C'était un jour d'un calme trompeur au Caire mais certainement pas dans le reste du monde.
al Qâhira, la Victorieuse est une ville hors plan, au développement rapide et anarchique. Des vivants, des morts, des demi-morts et des semi-vivants s'y croisent de nuit comme de jour. Toutes ses avenues mènent au désert.
Cette ville est une planète qui marche sur la tête.
On risque à tout moment de traverser des fantômes : le roi Farouk dans un ascenseur taillé à sa mesure, un ancien soldat de Bonaparte portant les stigmates de nombreuses blessures, un employé des ponts et chaussées maigrichon passant un chiffon sale sur la rambarde d'un échangeur, un marchand de tamarin épuisé, des gamins qui auraient préféré vivre au Nouvel Empire, une momie passant dans un taxi en compagnie du chanoine Drioton, des prisonniers croisés construisant un aqueduc pour le sultan, des chrétiens priant dans une église délabrée, des musulmans dans une mosquée où repose le dernier Shah d'Iran. Cette cité que les Egyptiens nomment la Mère du monde pourrait se passer de Dieu mais les croyants refusent de le reconnaître.
Mehemet Ali, dans la salle d'apparat de la Citadelle, fait égorger les Mamelouks.
Après un long séjour à Venise, le corps de Saint Marc est revenu au Caire.
Il faudrait construire un énorme musée-mausolée si toutes les momies éparpillées dans le monde revenaient dans leur patrie.
Au sud de la cité, Ptah et Sekhmet veillent sur les ruines de leur énorme temple. La nuit, ils sont escortés des Patèques portant un scarabée sur la tête.
Au milieu du pont menant à Guiza, un homme, un fou peut-être, hurle son désespoir, arrête les voitures, insulte les chauffeurs qui lui conseillent de se jeter dans le fleuve.
Au Caire, le Nil est l'ultime vestige de la Nature.
Le bruit a rendu sourds une bonne partie des résidents. Pour compenser, ils parlent très fort.

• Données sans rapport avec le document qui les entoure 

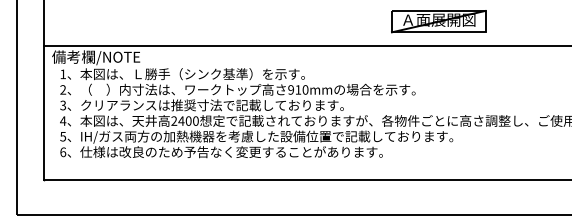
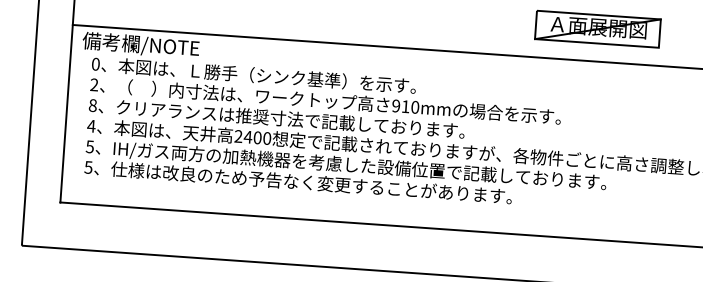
text: (63, 74) -> (96, 64), 1 -> 0
text: (63, 105) -> (93, 105), 3 -> 8
text: (63, 152) -> (88, 167), 6 -> 5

Les chats se sont réfugiés dans les ruelles étroites où ne passent pas les voitures. Ils colonisent aussi les escaliers, les terrasses, les bâtiments de la Police incendiés lors de la dernière révolution.

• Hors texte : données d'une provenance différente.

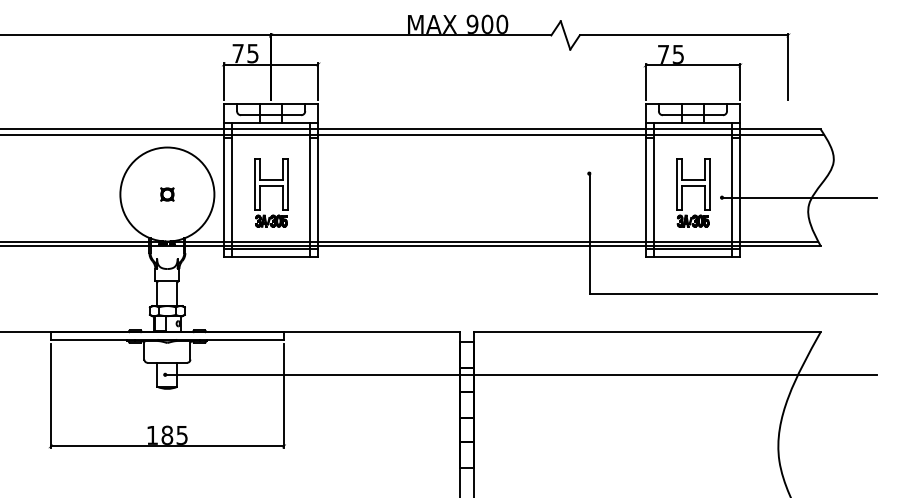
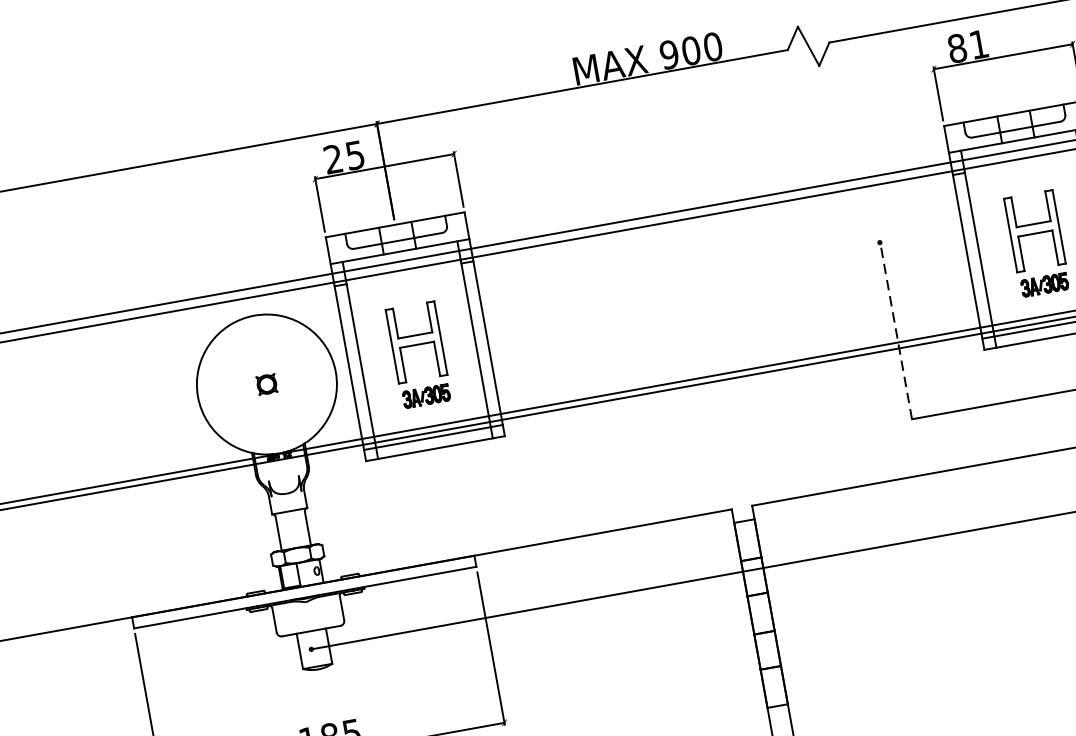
text: (237, 52) -> (332, 157), 75 -> 25
text: (670, 53) -> (967, 45), 75 -> 81
line: (589, 233) -> (895, 330), solid -> dashed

Je ne savais plus si je devais rester dans cette ville ou la quitter. Mon avenir dépendait de cette décision.
Un ami héliopolitain me conseilla de rencontrer un homme qui vivait à l'ombre de la mosquée du Sultan al Hâkim. Je pensais trouver un vieillard, je tombai sur un jeune nerd freluquet, affublé de lunettes à grosses montures noires. Il trônait au milieu d'une pièce emplie d'ordinateurs, d'imprimantes, de capteurs, de tablettes et de téléphones portables de toutes les générations.
Après avoir vidé une théière et fumé un paquet de Cleopatra, j'osai lui poser ma question :
- Dois-je rester dans cette ville ou fuir cette ogresse qui me dévore les entrailles ?
- Ta question est sans fondement. al Qâhira n'est pas une ogresse mais une amante parée de toutes les séductions et de tous les vices. Ce n'est pas toi qui la quittera, c'est elle qui te rejettera quand tu seras devenu trop indigeste.
Avant de quitter le quartier, va tourner un peu dans la proche mosquée du sultan al Hâkim. C'est le lieu le plus énigmatique de la ville, tout y est ordonné selon une réalité triple. Parfois, monté sur une ânesse, le sultan traverse la cour en maugréant des incantations qui vous libèrent des maux qui vous consument. Pour le voir, il faut être né sous une étoile noire qui gouverne ceux qui, comme toi, recherchent le danger et le Vide infini.
Je ne vous dirai pas si j'ai rencontré le sultan. Dans les jours qui suivirent, je collectai tous les renseignements sur ce prophète fondateur de la secte des Druzes qui disparut un matin sans laisser de traces.
Je classais mes fiches quand le téléphone sonna. Une voix inconnue me dit votre rendez-vous est confirmé pour 13h30, dans un bateau- restaurant amarré au sud de l'île de Zamalek. Elle était la grâce en personne. Elle avait éteint en moi les fureurs de la ville. Nous avons parlé jusqu'à la tombée de la nuit. Nous ne nous étions pas vus depuis des siècles, nous avions tant à nous dire, à nous ressouvenir.